さて、孫氏ですが、彼の「日本発の技術を使わない」という態度は、非常に一貫しています。 ADSLの規格、携帯電話の通信規格は、総務省(旧郵政省)を巻き込んで、NTTの規格を全て退けつつ、すべて米国発の技術を持ち込み、米国技術を普及させる為の追加費用の負担は、NTTにさせる、という離れ業を実現しています。

孫氏は、日本の技術開発は、ピンと外れ。 海外から持ってきた方が良いものが数段安く手に入る、と信念をもって行動していて、その姿勢は一貫しています

最近判明したものでも、携帯に送信する「災害緊急警報システム」がありましたが、ソフトバンク携帯だけが実装していなかったのは、有名です。 これも日本の独自のシステムです。

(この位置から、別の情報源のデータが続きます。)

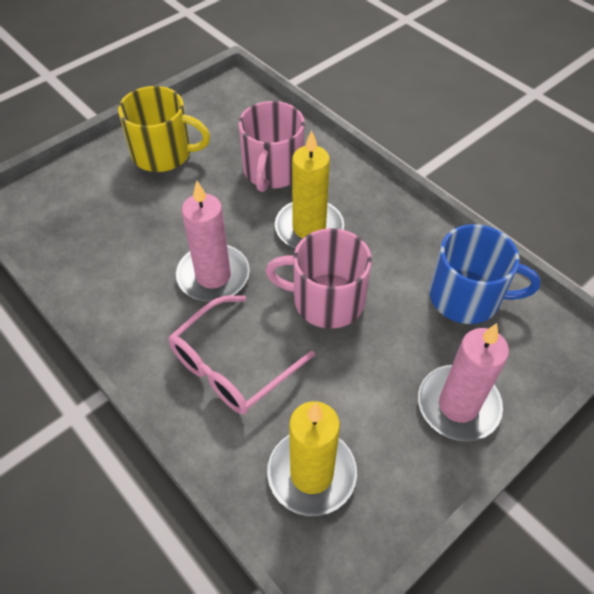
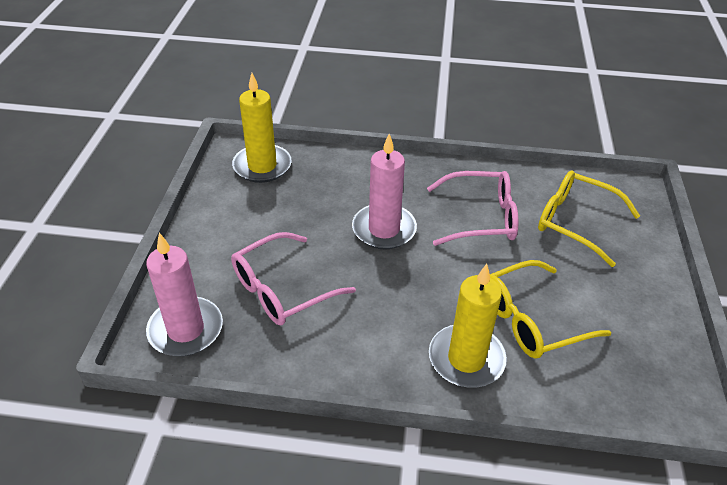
blue mug: 1 -> 0
pink glasses: 1 -> 2
pink mug: 2 -> 0
yellow glasses: 0 -> 2
yellow mug: 1 -> 0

又、彼のビジネスは、昔から常に「政治絡み」でした。 つい最近の「光の道構想」も原口大臣を巻き込んだものですし、 今、彼は管総理を巻き込んで、太陽光発電プロジェクトを立ち上げようとしていますが、次世代エネルギーの技術開発は、日本の将来にとって非常に重要です。

しかし、氏に任せていると、気が付いたら使っている技術は、全て米国、韓国、中国発のものになってしまうのではないか、と非常に心配しています。

大丈夫でしょうか?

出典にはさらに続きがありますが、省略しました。